JENNIFER GRIFFIN: The church wants to make Nicholas II a saint and as long as it has doubts about the bones, it doesn't want to risk sanctifying false relics. Church leaders have refused so far to accept three sets of DNA tests-including one matching the Romanov bones to the DNA of Britain's Prince Philip. The tests were conducted by American, British, and Russian scientists. All three concluded that the bones belonged to the czar. The circumstances surrounding the death of Nicholas II and his family have produced many rumors that some family members survived-most famously Princess Anastasia, though her bones were buried today. Stories are told that the diamonds and jewels hidden in the corsets of the Romanov women protected them from the executioner's bullets. Such legends have helped spawn countless pretenders, including Oleg Filatov, a one-time customs agent, who says his father was Alexei, the hemophiliac heir, who somehow escaped. But this man also says Alexei was his father.
NICHOLAS III: (speaking through interpreter) You can see it in my appearance. I look exactly like my grandmother, Alexandra Feodorovna. The young heir looked more like his mother than his father.
JENNIFER GRIFFIN: The monarchy remains an emotional issue for some Russians. A few even dream about restoring the Romanov dynasty.
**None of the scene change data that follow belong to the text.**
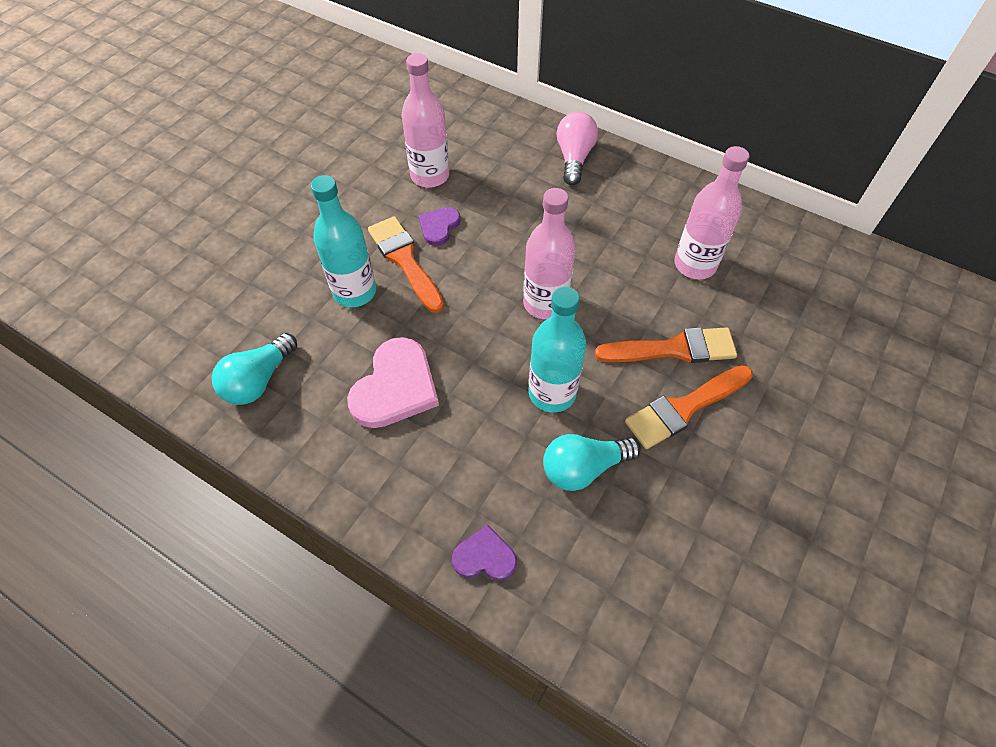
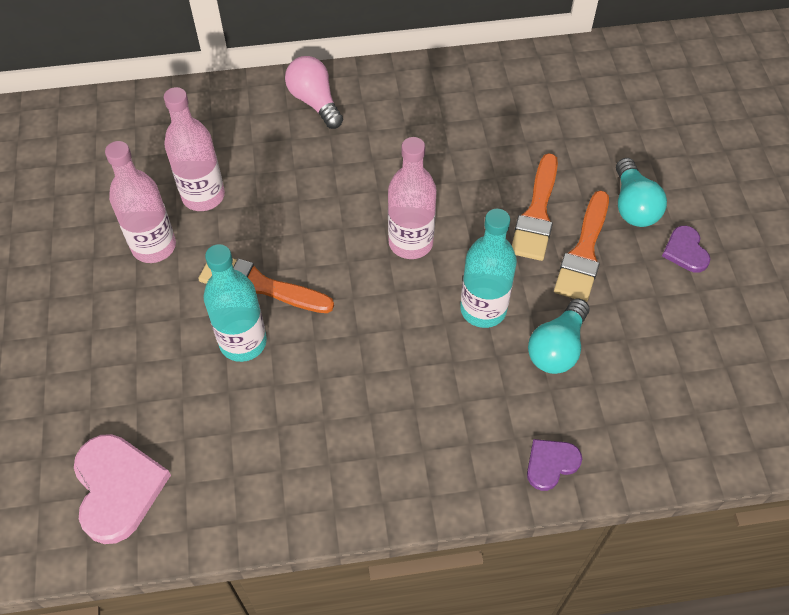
camera: 40 degrees left, 0 degrees up
(259, 380) = (238, 474): turquoise light bulb -> turquoise light bulb (633, 205)
(395, 387) = (360, 394): pink heart -> pink heart (117, 488)
(439, 226) = (258, 236): purple heart -> purple heart (685, 251)
(673, 349) = (536, 213): orange brush -> orange brush turned 150 degrees clockwise
(695, 265) = (492, 135): pink bottle -> pink bottle (154, 246)

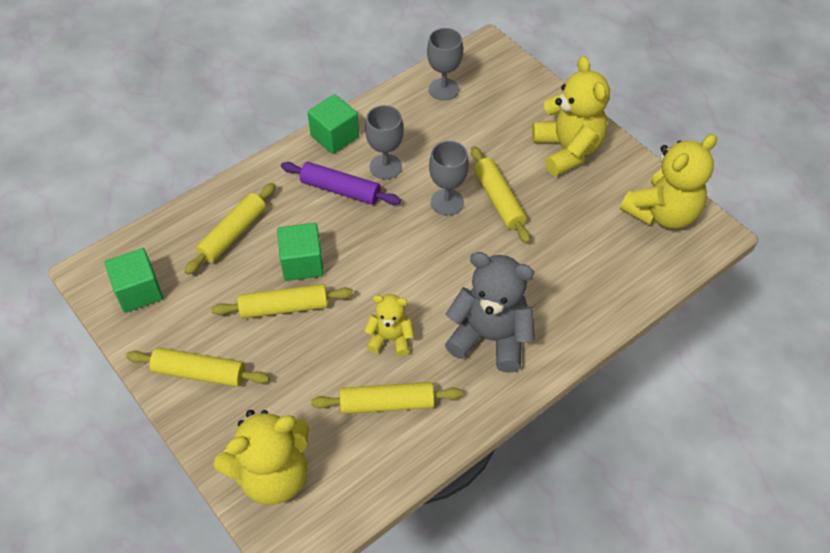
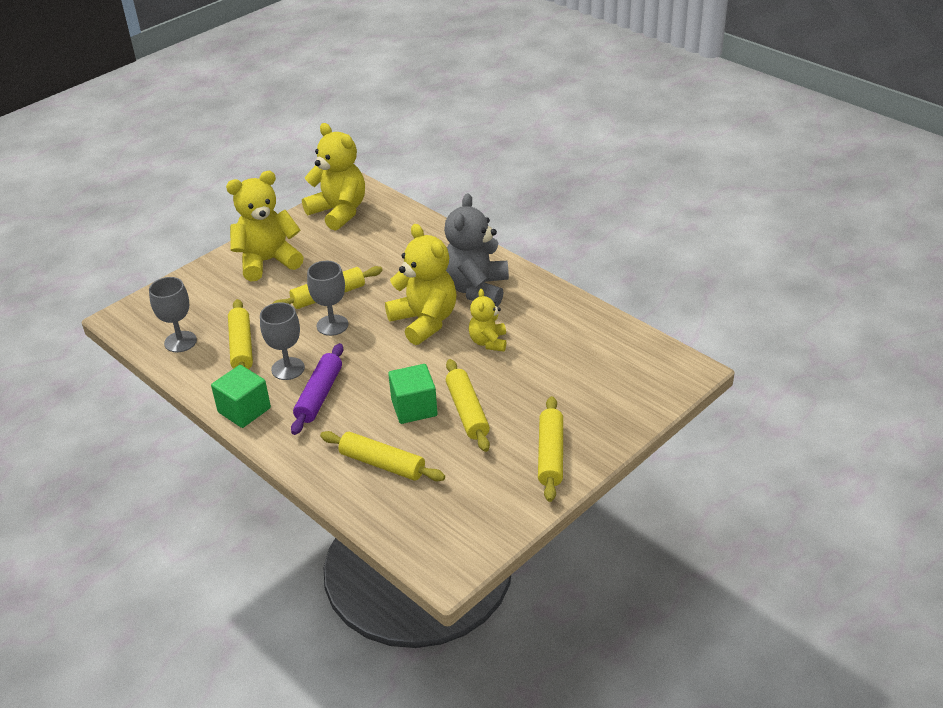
camera: 95 degrees left, 15 degrees down
(139, 291) = (465, 522): green cube -> none
(273, 475) = (635, 390): yellow teddy bear -> yellow teddy bear (424, 321)
(387, 403) = (552, 336): yellow rolling pin -> yellow rolling pin (242, 347)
NONA SUKHANOVA: (speaking through interpreter) It is important to me because it preserved my Russian faith and my love for the czar. I preserved all my feelings in spite of the times, despite all the difficulties which surrounded me.
Fond-- and not-so-fond-- memories of Czarist Russia.
JENNIFER GRIFFIN: Many old Communists have less fond stories of conditions before the Russian Revolution.
RITA FILATOVA: (speaking through interpreter) The czar also exploited and stole from the people. Remember his coronation when the people had to stand in line overnight just to get a piece of sausage? What does that say? It tells us just how poor the people were in Czarist Russia.
JENNIFER GRIFFIN: Exactly 80 years after the czar's death and after 74 years of Communism, the controversy over the Romanovs' burial shows Russians are still divided about how to deal with their traumatic past.